Waduh, waduh … ternyata bakat terpendamnya adalah pandai bersilat lidah. Awas saja dia nanti.
Aku mengatakan pada Bik Sasa agar jangan mempercayai Zein dan Bik Sasa mengangguk paham. Bik Sasa mendekat dan memberi secarik kertas padaku.
Sayang, selamat menikmati sarapannya. Wajib membaca pesan dan mengangkat teleponku. Hari ini tidak boleh ke rumah sakit, mata-mataku ada di mana-mana. Jika tetap pergi siap-siap telingamu kupotong.
Aku mengangkat pandanganku dan Bik Sasa meringis—meminta maaf karena dia sudah membacanya lebih dahulu.
Fix, di mata Bik Sasa, aku adalah wanita terburuk di dunia.
***
Seharian bekerja aku langsung pulang, aku tidak ke rumah sakit. Bukan karena ancaman Zein, tapi aku hanya tidak siap bertemu dengan Radit.

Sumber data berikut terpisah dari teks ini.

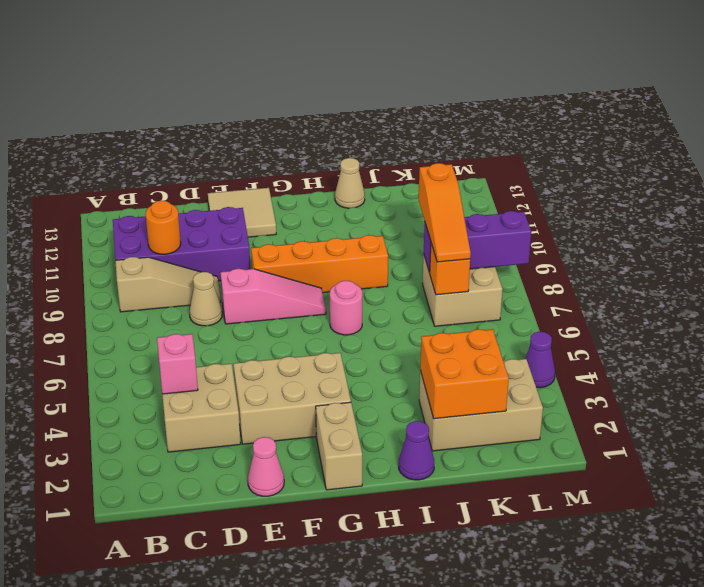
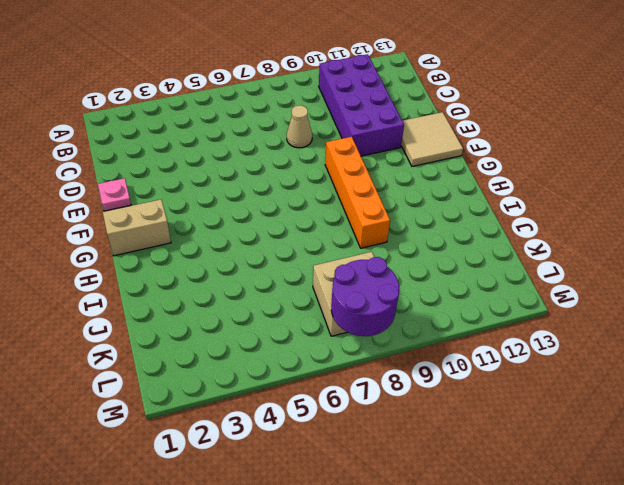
pink plate E1 level 1 -> pink cone E1 level 1
purple round brick L7:M8 level 2 -> purple brick K8:M8 level 2
none -> tan slope B9:D9 level 1 top B
none -> tan brick C3:D4 level 1
none -> tan brick E3:G4 level 1

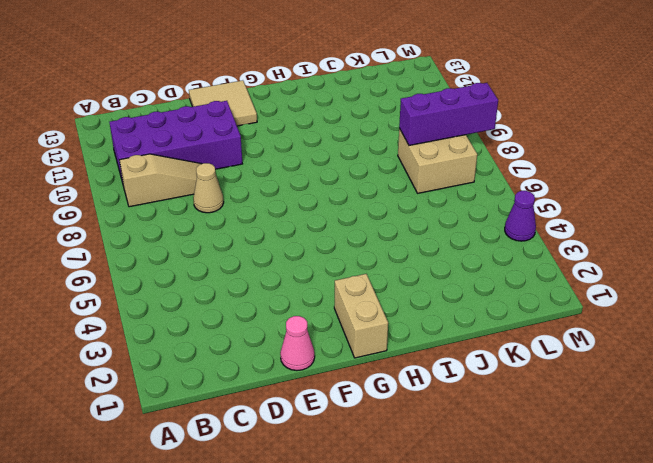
none -> tan brick C3:D4 level 1
none -> tan brick E3:G4 level 1
none -> pink slope E8:G8 level 1 top E

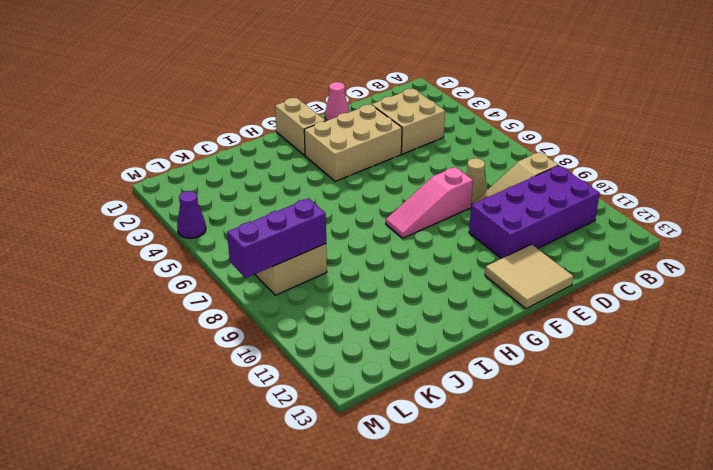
none -> orange brick F9:I9 level 1
none -> pink round brick H7 level 1
none -> purple cone I1 level 1

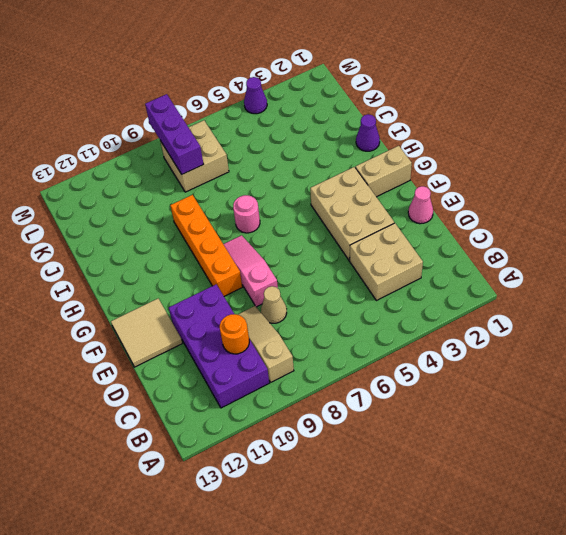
none -> tan cone I13 level 1
none -> tan brick J2:L3 level 1
none -> pink brick C4 level 2

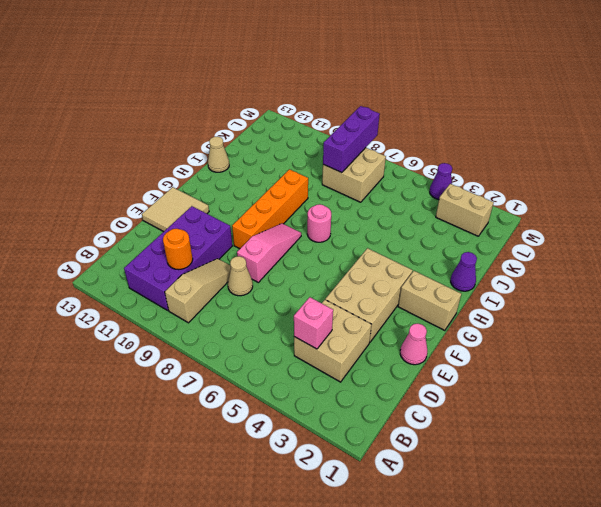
tan brick L2:L3 level 1 -> tan brick J2:L3 level 1
none -> orange brick J2:K3 level 2
none -> orange brick K7 level 2
none -> orange slope K7:K9 level 3 top 9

Jujur aku masih penasaran kenapa dia memanggilku sayang kemarin.
Deringan dari ponselku mengusik lamunanku.
Ternyata dari si pengganggu, dengan malas aku menerima panggilan teleponnya.
“Sayang,” rengeknya menyapaku.
Terdengar kekehan di seberang sana, sepertinya Zein sedang berkumpul dengan teman-temannya. Ada yang menggodanya, ada pula yang mengoloknya.
“Aku tutup teleponnya,” ketusku dan Zein cepat menyahut.
“Jangan dong. Lagi mana?”
“Lift.”
“Hari ini aku pulang malam, ada acara kantor. Aku pulang dengan kereta cepat dan meninggalkan mobilku di sini.”
Aku menyernyitkan dahiku mendengar penjelasannya.
“Aku tidak tanya,” jawabku lalu mematikan telepon secara sepihak.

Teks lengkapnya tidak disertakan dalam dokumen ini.